This past Wednesday we buried my father-n-law. Needless to say there was much sadness and grief as he was laid to rest. It is natural to miss loved ones when they are gone. We all wish that we could remain with those we love for more years than we are given here on earth. And yet, when we say farewell to friends who have lived their lives trusting in the saving grace Jesus, we KNOW that such passings are actually a cause for celebration. My senior pastor at Springfield Friends Meeting, the late Max Rees, once told me that it is expected that we will miss those who go before us. But for believers, mourning them is a selfish act. Would we really want them to come back from walking hand in hand with their Savior? Would we want them to continue to feel pain instead of experiencing the ultimate healing? Of course not. We grieve for our own loss. And it does hurt.
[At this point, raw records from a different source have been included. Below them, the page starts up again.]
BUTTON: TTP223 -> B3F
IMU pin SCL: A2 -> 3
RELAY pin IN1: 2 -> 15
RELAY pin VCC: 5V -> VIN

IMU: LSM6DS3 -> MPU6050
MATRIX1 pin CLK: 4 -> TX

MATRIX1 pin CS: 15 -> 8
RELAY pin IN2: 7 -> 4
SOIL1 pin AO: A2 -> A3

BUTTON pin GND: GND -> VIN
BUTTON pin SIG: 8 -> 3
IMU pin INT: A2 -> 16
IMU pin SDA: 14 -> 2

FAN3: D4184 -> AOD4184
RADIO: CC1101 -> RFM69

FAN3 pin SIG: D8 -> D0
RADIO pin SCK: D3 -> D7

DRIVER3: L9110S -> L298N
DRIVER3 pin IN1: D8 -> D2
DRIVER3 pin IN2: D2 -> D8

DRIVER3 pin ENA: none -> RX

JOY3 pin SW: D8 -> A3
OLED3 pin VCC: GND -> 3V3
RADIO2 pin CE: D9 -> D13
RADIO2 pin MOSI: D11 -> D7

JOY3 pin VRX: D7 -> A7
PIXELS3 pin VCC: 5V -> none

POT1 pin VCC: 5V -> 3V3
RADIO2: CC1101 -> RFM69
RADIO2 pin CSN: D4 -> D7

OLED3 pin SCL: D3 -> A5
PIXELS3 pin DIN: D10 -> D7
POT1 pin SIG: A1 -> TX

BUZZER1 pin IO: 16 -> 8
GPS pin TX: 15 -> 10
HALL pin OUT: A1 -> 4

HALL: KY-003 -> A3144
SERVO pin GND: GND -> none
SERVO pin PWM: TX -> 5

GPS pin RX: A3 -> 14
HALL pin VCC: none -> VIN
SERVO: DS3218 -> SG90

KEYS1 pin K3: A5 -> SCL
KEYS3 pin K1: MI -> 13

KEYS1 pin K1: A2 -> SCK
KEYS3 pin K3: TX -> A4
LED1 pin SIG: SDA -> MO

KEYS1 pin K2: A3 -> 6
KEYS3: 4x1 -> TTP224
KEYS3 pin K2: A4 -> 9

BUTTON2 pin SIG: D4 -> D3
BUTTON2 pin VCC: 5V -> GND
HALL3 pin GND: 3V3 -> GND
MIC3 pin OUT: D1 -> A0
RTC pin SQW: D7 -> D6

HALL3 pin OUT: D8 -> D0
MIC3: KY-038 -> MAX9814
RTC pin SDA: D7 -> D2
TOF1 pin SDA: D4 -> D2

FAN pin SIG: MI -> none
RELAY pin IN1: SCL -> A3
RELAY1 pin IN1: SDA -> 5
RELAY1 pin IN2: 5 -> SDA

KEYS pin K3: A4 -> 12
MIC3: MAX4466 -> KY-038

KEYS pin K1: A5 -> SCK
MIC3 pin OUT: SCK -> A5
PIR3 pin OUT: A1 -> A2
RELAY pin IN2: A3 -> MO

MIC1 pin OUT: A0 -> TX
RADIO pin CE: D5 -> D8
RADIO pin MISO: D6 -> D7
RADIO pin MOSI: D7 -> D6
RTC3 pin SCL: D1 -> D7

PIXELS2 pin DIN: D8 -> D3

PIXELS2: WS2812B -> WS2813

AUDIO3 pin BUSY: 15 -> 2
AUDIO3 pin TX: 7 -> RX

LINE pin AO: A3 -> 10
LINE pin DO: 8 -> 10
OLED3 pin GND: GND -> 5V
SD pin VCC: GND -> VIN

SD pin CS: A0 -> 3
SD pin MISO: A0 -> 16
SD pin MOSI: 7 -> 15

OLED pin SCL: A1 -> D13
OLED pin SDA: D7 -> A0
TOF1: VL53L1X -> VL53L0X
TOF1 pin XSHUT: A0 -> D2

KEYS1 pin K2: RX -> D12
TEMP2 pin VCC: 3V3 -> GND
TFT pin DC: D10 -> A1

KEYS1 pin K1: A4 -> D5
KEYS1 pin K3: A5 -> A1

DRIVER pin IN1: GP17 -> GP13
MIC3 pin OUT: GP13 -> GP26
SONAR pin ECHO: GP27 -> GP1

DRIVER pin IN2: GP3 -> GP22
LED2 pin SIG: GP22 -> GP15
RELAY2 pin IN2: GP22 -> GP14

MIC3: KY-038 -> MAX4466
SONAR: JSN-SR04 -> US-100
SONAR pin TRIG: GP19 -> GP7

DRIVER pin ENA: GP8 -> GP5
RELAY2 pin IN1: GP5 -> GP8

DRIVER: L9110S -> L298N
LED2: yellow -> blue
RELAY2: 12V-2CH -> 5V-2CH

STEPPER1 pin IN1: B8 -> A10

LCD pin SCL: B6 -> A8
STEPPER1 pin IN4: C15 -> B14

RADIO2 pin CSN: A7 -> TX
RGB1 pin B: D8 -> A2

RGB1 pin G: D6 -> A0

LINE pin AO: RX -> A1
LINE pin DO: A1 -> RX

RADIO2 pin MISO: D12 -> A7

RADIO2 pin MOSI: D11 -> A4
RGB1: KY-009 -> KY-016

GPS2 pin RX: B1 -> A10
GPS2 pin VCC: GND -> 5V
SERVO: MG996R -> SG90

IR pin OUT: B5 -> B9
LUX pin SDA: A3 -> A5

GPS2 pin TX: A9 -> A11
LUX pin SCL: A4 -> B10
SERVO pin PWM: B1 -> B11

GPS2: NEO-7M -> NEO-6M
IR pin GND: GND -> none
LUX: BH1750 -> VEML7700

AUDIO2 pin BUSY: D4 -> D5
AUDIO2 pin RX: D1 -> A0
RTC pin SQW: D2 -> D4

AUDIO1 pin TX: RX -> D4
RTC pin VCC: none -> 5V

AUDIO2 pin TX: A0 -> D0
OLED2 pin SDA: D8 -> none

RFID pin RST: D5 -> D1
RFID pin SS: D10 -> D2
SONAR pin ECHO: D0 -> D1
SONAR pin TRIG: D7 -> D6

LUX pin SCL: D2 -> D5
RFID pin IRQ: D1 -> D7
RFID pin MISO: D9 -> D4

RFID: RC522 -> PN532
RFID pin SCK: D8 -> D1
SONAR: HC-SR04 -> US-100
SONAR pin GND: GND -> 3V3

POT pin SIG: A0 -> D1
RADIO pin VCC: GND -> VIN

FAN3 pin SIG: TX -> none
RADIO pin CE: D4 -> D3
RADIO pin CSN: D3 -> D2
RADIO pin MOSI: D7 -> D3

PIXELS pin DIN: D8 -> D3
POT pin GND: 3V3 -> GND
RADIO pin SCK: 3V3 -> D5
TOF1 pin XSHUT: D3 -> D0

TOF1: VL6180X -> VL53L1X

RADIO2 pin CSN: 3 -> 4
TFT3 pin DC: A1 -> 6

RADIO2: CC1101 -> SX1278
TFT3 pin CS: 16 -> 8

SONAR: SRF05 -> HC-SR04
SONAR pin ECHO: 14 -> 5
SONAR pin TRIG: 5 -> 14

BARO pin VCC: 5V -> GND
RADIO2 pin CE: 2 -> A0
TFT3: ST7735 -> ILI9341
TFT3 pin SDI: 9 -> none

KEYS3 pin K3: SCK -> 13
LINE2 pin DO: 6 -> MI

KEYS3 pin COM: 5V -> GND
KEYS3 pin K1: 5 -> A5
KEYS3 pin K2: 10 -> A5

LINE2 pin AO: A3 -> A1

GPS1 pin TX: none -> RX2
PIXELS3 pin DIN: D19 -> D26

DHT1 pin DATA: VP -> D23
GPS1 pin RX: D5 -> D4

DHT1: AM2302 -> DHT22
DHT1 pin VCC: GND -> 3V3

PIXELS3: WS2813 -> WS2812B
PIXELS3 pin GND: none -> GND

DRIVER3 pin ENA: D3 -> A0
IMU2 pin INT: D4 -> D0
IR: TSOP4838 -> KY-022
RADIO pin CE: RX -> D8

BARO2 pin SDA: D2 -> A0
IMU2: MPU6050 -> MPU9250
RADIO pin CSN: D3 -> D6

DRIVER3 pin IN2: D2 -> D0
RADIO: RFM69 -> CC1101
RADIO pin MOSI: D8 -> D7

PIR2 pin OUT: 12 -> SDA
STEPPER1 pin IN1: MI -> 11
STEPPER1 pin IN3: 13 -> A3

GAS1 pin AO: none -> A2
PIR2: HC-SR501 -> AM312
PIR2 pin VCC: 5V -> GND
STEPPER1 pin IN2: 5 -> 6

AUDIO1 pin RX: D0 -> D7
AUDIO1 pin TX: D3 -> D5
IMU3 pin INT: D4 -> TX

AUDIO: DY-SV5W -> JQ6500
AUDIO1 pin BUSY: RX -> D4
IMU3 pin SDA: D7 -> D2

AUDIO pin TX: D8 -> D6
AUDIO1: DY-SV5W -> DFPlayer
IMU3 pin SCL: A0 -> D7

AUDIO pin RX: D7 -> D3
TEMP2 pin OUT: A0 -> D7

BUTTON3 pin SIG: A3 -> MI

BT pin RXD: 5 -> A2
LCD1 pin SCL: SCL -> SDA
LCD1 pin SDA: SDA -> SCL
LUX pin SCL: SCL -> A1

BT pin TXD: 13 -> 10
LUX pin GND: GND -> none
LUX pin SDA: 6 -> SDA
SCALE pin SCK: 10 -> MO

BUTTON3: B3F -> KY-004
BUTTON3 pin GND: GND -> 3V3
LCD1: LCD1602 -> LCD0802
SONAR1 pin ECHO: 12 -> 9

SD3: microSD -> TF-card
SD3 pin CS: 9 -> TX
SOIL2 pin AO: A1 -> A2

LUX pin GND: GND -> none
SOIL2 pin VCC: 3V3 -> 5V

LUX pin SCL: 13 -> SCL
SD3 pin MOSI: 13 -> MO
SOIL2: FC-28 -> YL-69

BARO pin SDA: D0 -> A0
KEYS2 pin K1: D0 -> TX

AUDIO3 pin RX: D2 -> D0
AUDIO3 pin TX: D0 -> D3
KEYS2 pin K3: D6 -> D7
Rich Mullins talked a lot about death. When I met him in 1990, the song that he had written of which he was the proudest was Elijah, which deals with death. At Springfield Friends in the early 90's many of the youth wore t-shirts that came from Rich which said, "Live like you will die tomorrow; Die knowing you will live forever." Rich believed that dying meant seeing Jesus in person. He was not afraid of it. He believed the scripture from John that you can read at the top of this page, the same scripture preached at Posey's funeral. Like Rich, he knew that one day he would be with God. That day arrived last Saturday .
One of Rich's final songs was based on that scripture. That Where I Am You May Also Be appeared on the Jesus record, which was recorded and released by the Ragamuffin Band after his death. If you purchase the CD you get two disks. One is a demo. Rich is in an old church recording some songs on a hand-held tape recorder. The other is the finished product of the Ragamuffins recording those songs, featuring many guest artists as well. The finished version of That Where I Am You May Also Be (you can listen at bottom) mixes both. Rich is singing as it opens; it is raw and unpolished. It then swells to a glorious chorus (featuring the voices of Michael W. Smith and Amy Grant) that seeks to remind us that if we trust Jesus, we will be together again in our Father's house. Rich sings the words of Christ to us when he says, "in this world you may find trouble, but I leave you my peace, that where I am you may also be." Death will be swallowed up in victory (1 Corinthians 15:54). We can die knowing we will live forever!
Until that day, I take comfort in these words Rich once wrote about himself:
"Someday I shall be a great saint- like those on the windows of magnificent cathedrals. I know this, not because of any evidence I have produced myself, but because of the witness of His Scriptures, because of the evidence of His grace, and because of the testimony of this sky that washes over me at dusk."
May God's promises contained in this joyous song give us all the hope to carry on.